256 A reimbursement model through a University's self-insurance for ambulatory care clinical pharmacy services

Tuesday, October 23, 2012
Westin Diplomat Resort
Katy E. Trinkley, PharmD, Gina Moore, PharmD, MBA, Kavita V. Nair, PhD and Steven M. Smith, PharmD, MPH
University of Colorado Skaggs School of Pharmacy and Pharmaceutical Sciences, Aurora, CO

Purpose: Reimbursement for clinical pharmacy services is often problematic and not always effective.  Here we describe a novel reimbursement model and preliminary results stemming from a contract between a School of Pharmacy and the University’s self-insurance administration to offer comprehensive medication reviews to the University self-insured population. 

Methods: A 1-year contract was signed, with optional renewal, that enabled the school to offset the salary of two ambulatory care clinical pharmacists, each at 0.5 FTE, hire administrative help, and cover other miscellaneous expenses.  The services were marketed to both beneficiaries as well as providers through newsletters, mailings, and a website.  On April 4, 2012, the clinical pharmacists began offering 30-minute appointments to beneficiaries and their adult dependents without a fee-for-service.  The services were offered one or two half days each week, rotating among one of the five campuses within a 90 mile radius.
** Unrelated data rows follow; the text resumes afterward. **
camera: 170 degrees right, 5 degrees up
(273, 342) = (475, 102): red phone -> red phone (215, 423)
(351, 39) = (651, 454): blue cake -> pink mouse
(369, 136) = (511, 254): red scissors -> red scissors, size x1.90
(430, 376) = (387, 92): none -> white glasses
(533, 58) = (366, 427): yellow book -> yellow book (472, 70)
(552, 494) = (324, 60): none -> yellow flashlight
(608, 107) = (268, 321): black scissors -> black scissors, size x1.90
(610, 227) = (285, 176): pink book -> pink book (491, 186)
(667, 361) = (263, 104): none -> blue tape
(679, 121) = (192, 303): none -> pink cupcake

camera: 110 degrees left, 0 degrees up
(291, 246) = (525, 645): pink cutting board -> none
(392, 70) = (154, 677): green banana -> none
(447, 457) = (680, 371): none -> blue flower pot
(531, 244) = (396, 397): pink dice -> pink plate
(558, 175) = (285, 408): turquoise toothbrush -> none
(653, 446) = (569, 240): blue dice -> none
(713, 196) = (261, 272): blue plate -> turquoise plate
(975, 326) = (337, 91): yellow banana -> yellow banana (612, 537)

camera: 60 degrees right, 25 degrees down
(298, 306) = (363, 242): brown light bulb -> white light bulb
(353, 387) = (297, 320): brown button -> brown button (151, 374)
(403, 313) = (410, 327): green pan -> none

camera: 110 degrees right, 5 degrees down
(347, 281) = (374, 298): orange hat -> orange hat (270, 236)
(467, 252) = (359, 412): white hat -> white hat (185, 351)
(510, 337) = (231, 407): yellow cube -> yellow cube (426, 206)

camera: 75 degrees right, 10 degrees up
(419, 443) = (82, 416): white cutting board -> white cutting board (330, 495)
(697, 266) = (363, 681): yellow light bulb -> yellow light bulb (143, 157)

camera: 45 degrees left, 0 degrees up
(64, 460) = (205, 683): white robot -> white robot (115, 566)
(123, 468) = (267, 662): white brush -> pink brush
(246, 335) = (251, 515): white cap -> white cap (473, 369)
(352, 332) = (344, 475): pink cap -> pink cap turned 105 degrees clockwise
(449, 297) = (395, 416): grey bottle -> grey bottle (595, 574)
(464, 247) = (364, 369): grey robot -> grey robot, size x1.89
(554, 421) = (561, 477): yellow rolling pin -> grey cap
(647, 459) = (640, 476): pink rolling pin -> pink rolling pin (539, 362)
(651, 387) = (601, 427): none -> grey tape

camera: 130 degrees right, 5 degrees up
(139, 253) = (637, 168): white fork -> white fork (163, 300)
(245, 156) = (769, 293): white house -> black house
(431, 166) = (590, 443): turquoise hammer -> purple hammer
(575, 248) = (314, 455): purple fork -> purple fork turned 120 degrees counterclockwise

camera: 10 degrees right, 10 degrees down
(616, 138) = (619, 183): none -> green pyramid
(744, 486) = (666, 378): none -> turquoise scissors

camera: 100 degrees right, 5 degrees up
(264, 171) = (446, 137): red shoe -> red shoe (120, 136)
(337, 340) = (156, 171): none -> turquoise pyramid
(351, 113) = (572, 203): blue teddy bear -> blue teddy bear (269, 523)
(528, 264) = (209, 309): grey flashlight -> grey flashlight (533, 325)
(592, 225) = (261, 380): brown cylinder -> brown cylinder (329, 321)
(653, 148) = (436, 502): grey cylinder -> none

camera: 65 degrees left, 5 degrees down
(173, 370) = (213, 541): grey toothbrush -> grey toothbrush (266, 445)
Additionally, visits were conducted at varying locations on each campus to make it more convenient for beneficiaries. 

Results: Thus far, 52 comprehensive medication reviews of 402 medications have been performed, resulting in the clinical pharmacists making 128 interventions for an average of 2.46 interventions per comprehensive review.  Interventions included 74 prescription medication-related problems and 116 over the counter medication-related problems.  The medication-related problems consisted of 16 adverse drug events, 6 drug interactions, 5 untreated conditions, 69 medications without an appropriate indication, 35 inappropriate medications for an indication, 4 inappropriate dose regimens, 10 cost concerns, 18 adherence issues, and 23 needing additional education.  There were 2 adverse drug events that were considered severe or life-threatening.

Conclusion: The service will continue to be offered to all beneficiaries with a goal of targeting high-risk patients based on medication claims data.